- US DVD cover
- Directed by: Irving Rothberg
- Written by: Jason Dudek Kevan Peterson (uncredited) Samantha Silver
- Produced by: Jason Dudek; Michael Kolko;
- Starring: Haylie Duff; Madeline Zima; Monica Lo; Margo Harshman; Brett Claywell; Tom Green;
- Cinematography: Joseph M. Setele
- Edited by: Josh Muscatine
- Music by: Jay Israelson
- Distributed by: High Fliers Films
- Release date: August 12, 2008;
- Running time: 72 minutes
- Country: United States
- Language: English

= Legacy (2008 film) =

Legacy, also known as Pretty Little Devils, is a 2008 American direct-to-video black comedy film directed by Irving Rothberg. It stars Haylie Duff, Madeline Zima, Monica Lo, Margo Harshman, Brett Claywell and Tom Green.
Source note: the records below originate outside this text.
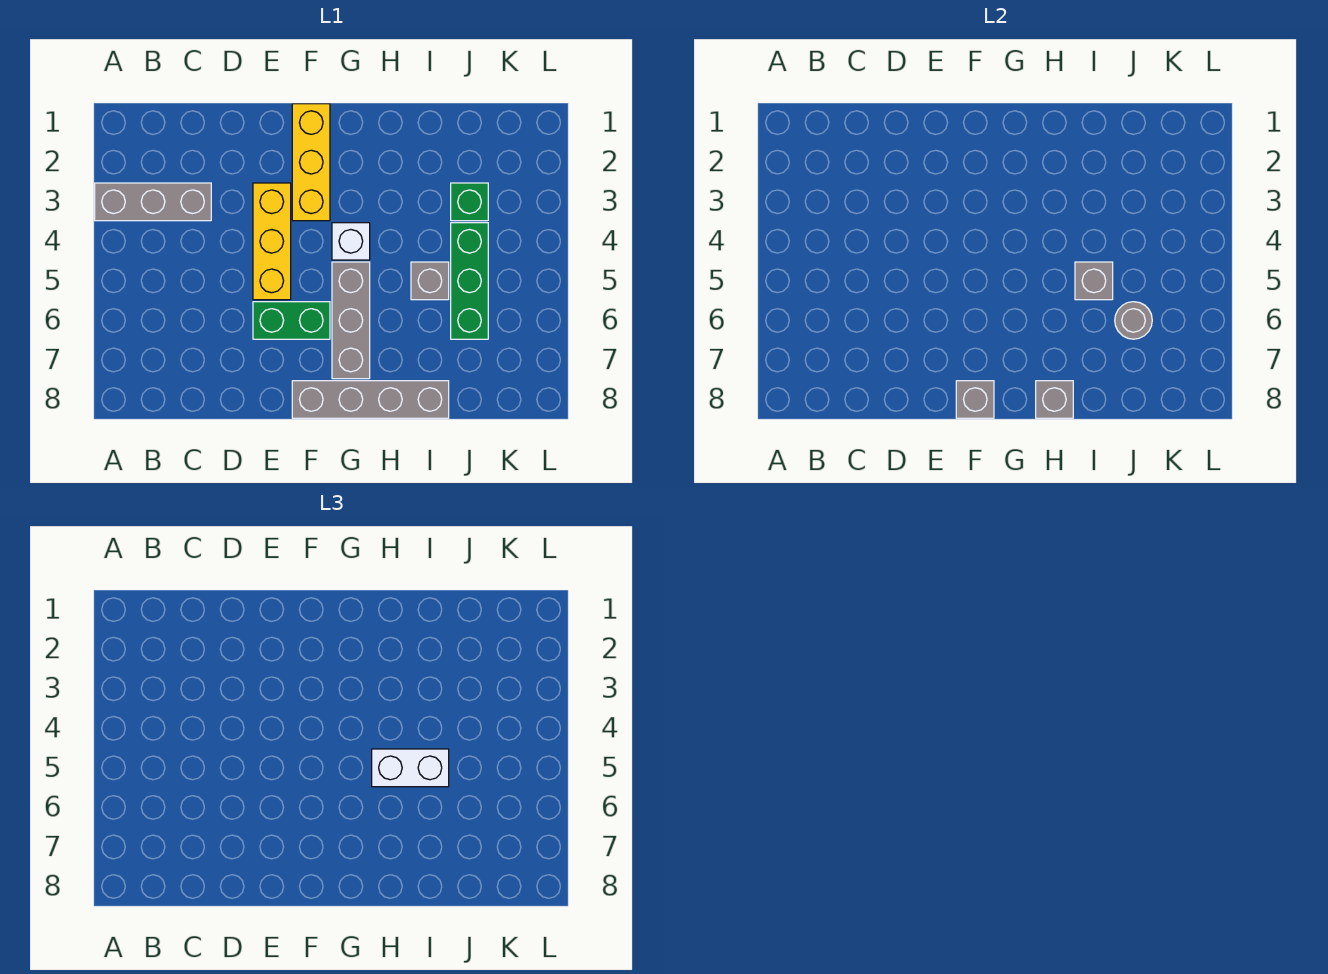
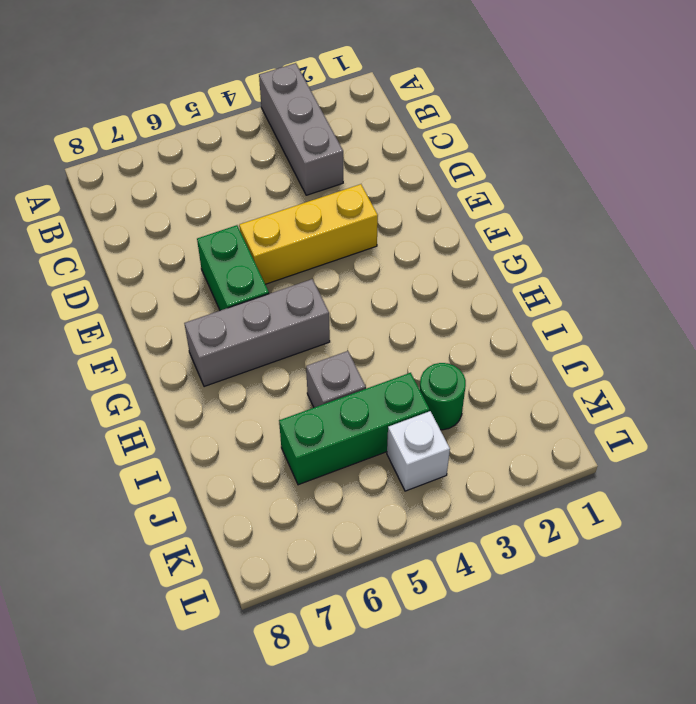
green round brick J3 level 1 -> green brick J3 level 1
white brick K4 level 1 -> white brick G4 level 1
none -> yellow brick F1:F3 level 1
none -> grey brick F8:I8 level 1
none -> grey brick F8 level 2

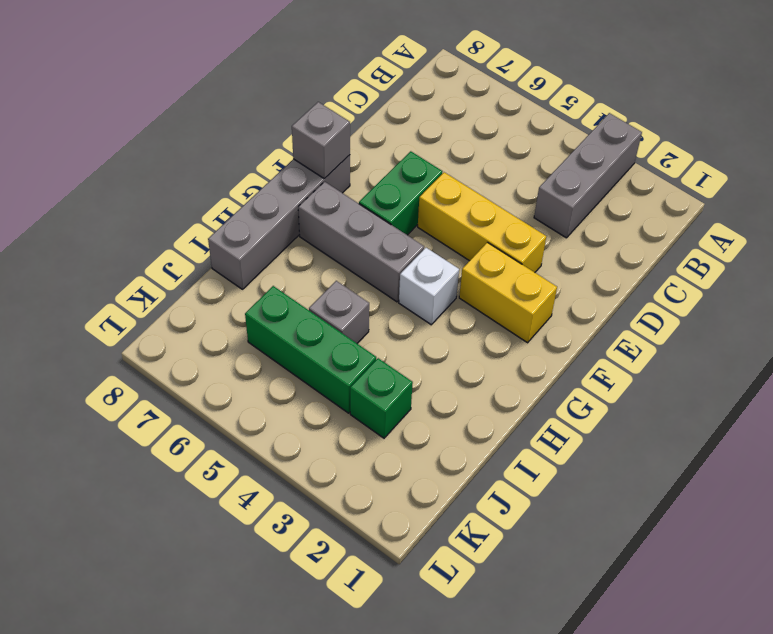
yellow brick F2:F3 level 1 -> yellow brick F1:F3 level 1
none -> grey brick H8 level 2
none -> grey brick I5 level 2
none -> grey round brick J6 level 2

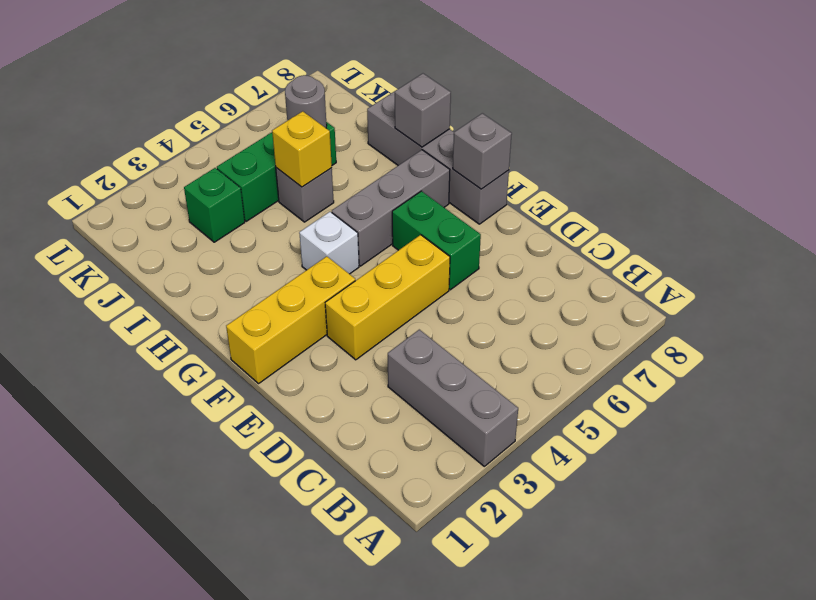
yellow brick I5 level 2 -> grey brick I5 level 2
none -> white brick H5:I5 level 3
The film was released on August 12, 2008 in the United States under the title Legacy.

== Plot ==
When a geeky legacy is found dead at the hottest sorority on campus, the three most popular girls of the house are prime suspects. The film follows the three girls as they try to prove their innocence.

==Cast==
- Haylie Duff as Lana Stephens
- Madeline Zima as Zoey Martin
- Monica Lo as Mai
- Brett Claywell as Jeff Cook
- Donnell Rawlings as Det. Sams
- Tom Green as Det. Stras
- Kate Albrecht as Katie Whittington
- Jane Sibbett as Mrs. Whittington
- Margo Harshman as Nina
- Laura Ashlee Innes as Emily Barton
- Shani Pride as Tina
- Kelly Frye as Alison
- Joseph Ferrante as Santocki
- Rodney Perry as Jaul
- Brendan Miller as Matty
- Marisa Guterman as Fanny Applebaum
- Ian Nelson as James
- Laura Ortiz as Pamela
- Jillian Murray as Megan Woods
- Rachel Melvin as Julie
- Brooke Paller as Stevie
- Heather Hogan as Marilyn
- Alicia Ziegler as Molly
- Katie Chonacas as Rho Chi
- Katrina Begin as Rachel

==Reception==
Most reviews were negative. A male reviewer from Chud said the movie was a "Sydney White meets The Usual Suspects" and it's "lightweight fluff that doesn’t even reach the low expectations of the girls it is aimed for (it is Rated R)." However, he praised Haylie Duff's performance saying she was "competent in her role".